I believe in this island more than I remember it. I went to it as a monk, and it delivered as a monastery. I would sit out late on the dock, watching the sun set onto the moon jellies, their translucent bodies, washed up on the beach. In the morning, they got poked with sticks by 12-year-olds. I took my girls around and around, pouring their milk. Is the ferry on fire? They asked me, watching the lights, moving across the water, almost burn.
A summer is an island of time. Famously, you have to go home. I was willing to make any kind of deal to any kind of power to not have to relinquish it, to relinquish them. No sleep no food sobriety new name shoeless through a desert hard work no pay. I was willing to do all of it, but of course I did none. God (my parents) did not have that in store for me. Colorado was calling. I left the island in so much love it was hard to walk. It was hard to see.

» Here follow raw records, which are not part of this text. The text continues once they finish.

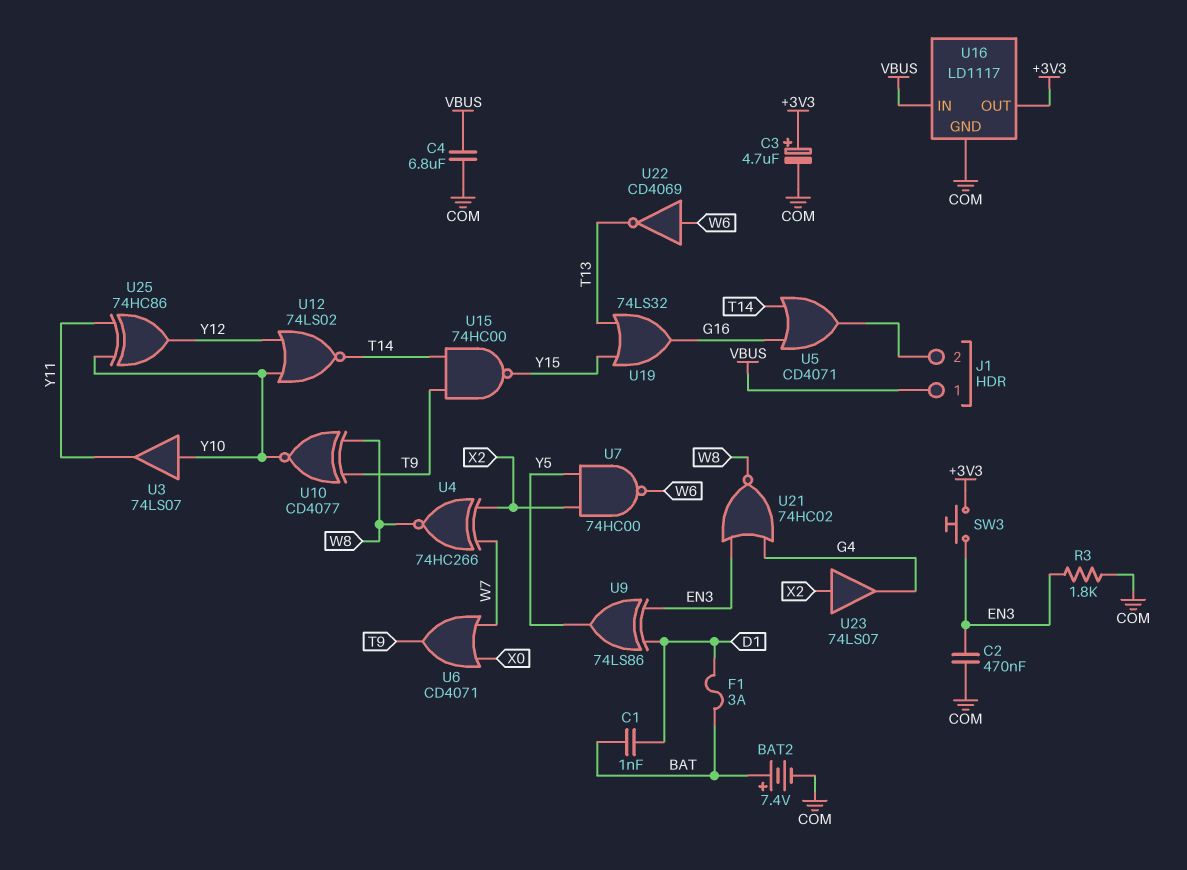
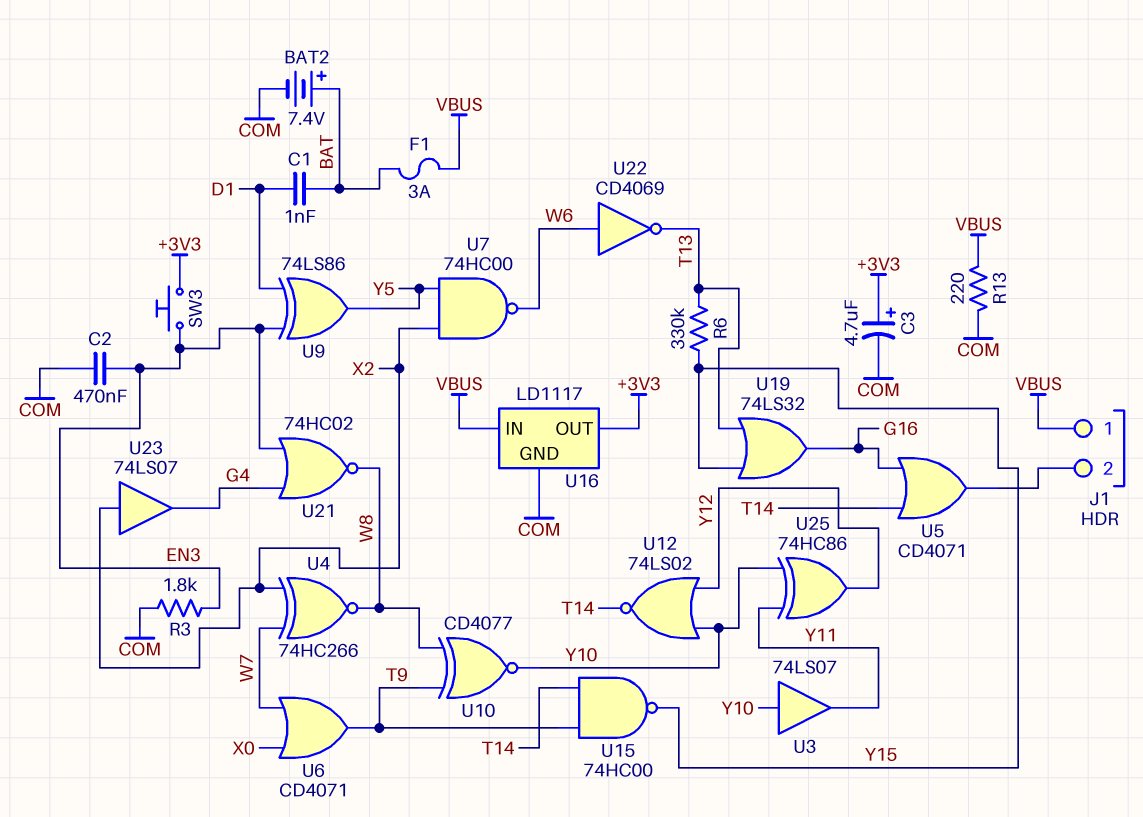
C4: 6.8uF (COM, VBUS) -> none
F1: 3A (BAT, D1) -> 3A (BAT, VBUS)
R6: none -> 330k (T13, Y15)
R13: none -> 220 (COM, VBUS)

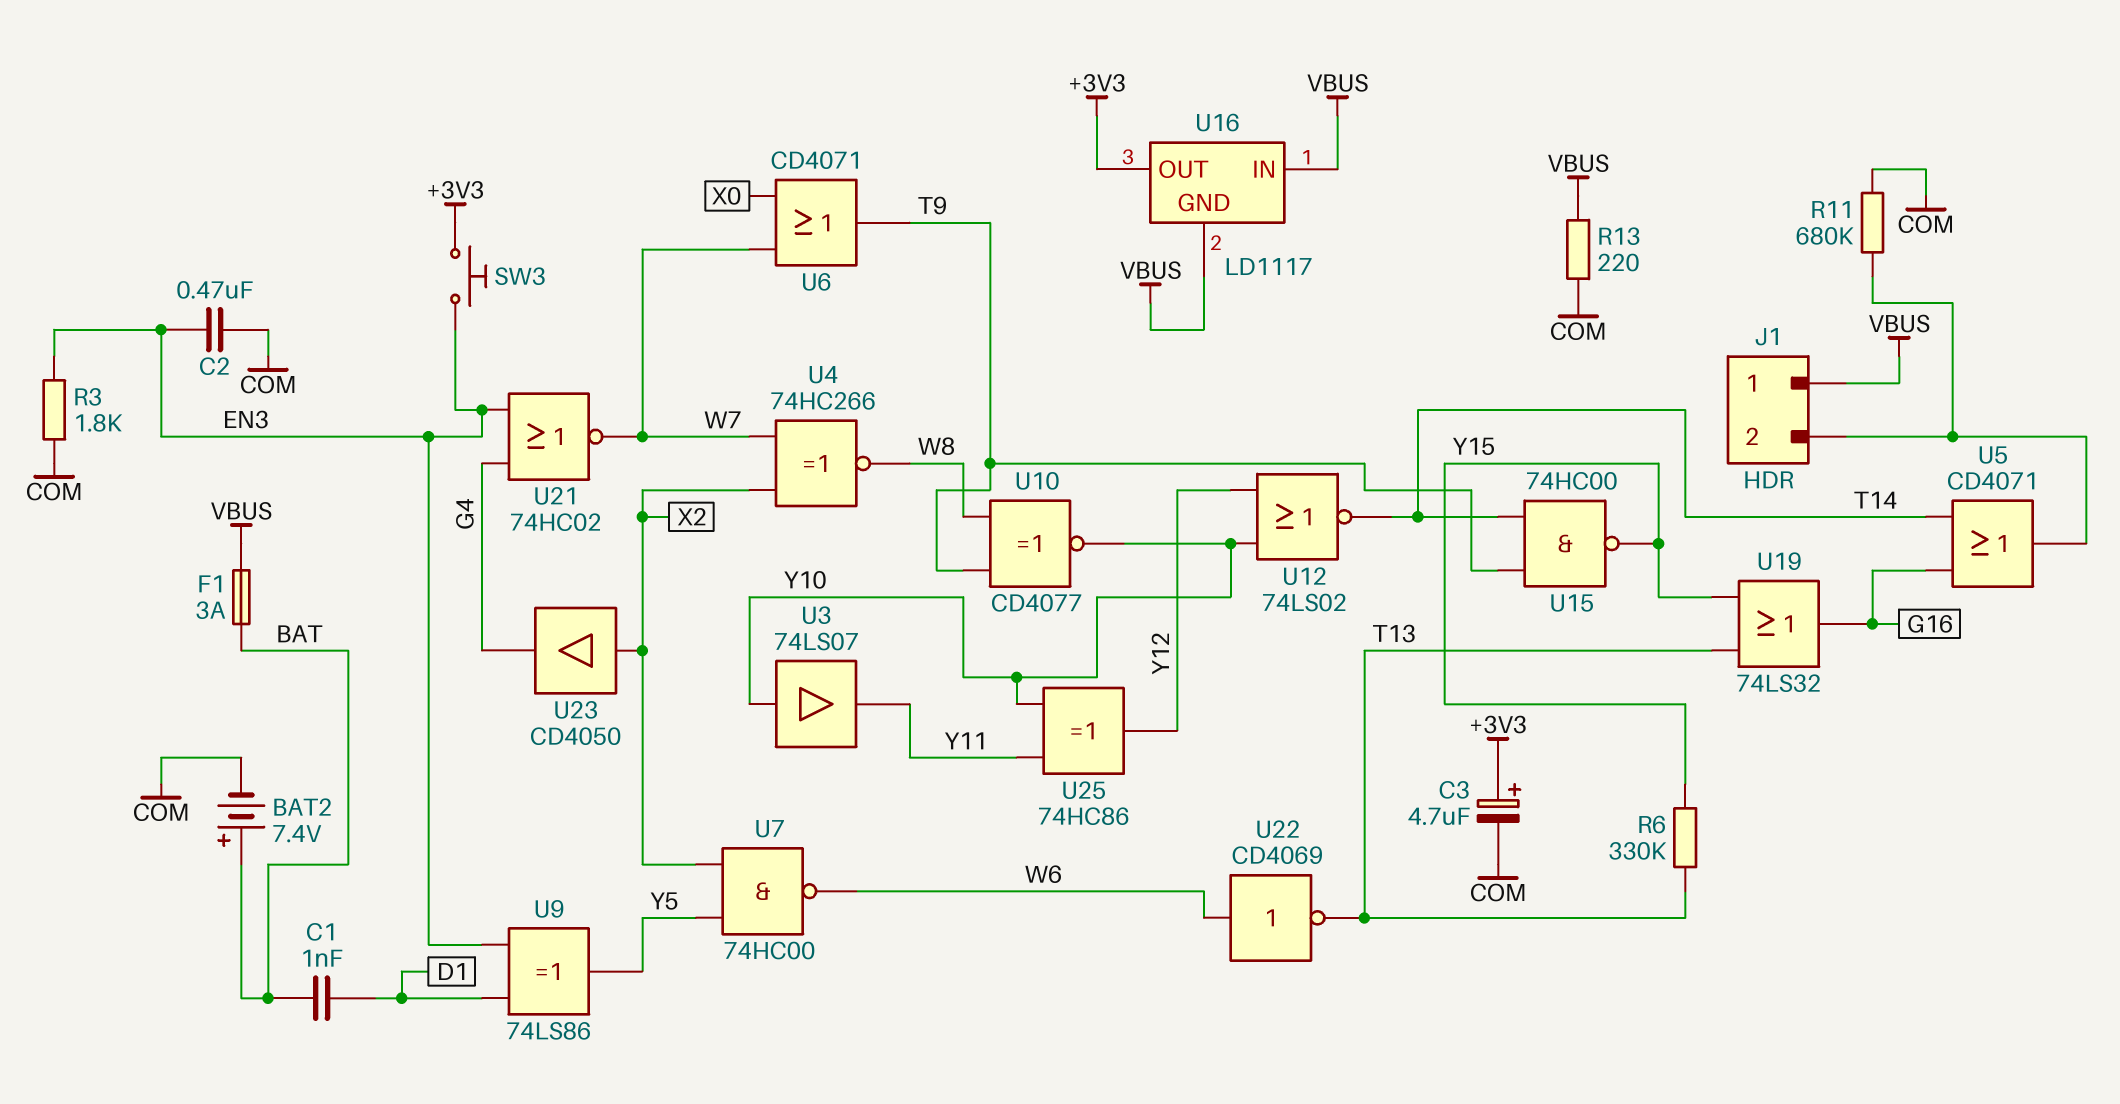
R11: none -> 680k (COM, J1/2)
U16 pin GND: COM -> VBUS
U21: NOR 74HC02 (in EN3, in G4, out W8) -> NOR 74HC02 (in EN3, in G4, out W7)
U23: buffer 74LS07 (in X2, out G4) -> buffer CD4050 (in X2, out G4)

Here’s something: our weeks with the kids involved a one-night camp out on a different, private island off the island we were already on. There were two boats that traversed these islands: one big, flat-bottomed one, with bench seats all around for shuttling campers, and a smaller metal speedboat, mostly for supplies. The speedboat was called the Whalefish. Riding the Whalefish was one of the ultimate pleasures of camp, and potentially of my life. It went fast. The wind made talking impossible. It scoured across your face under the July sun, and between the ride and unloading the gear you had at least 45 uninterrupted minutes to do a job that was not looking after children. Once, in the Whalefish, the captain cut the engine, coasting and pulling the boat in a wide circle. We were in the water with four orcas. The calves, the bulls. They bayed and broke the surface, their milky black bodies, their sharpness and roughness only now visible. Killer whales. We were so close.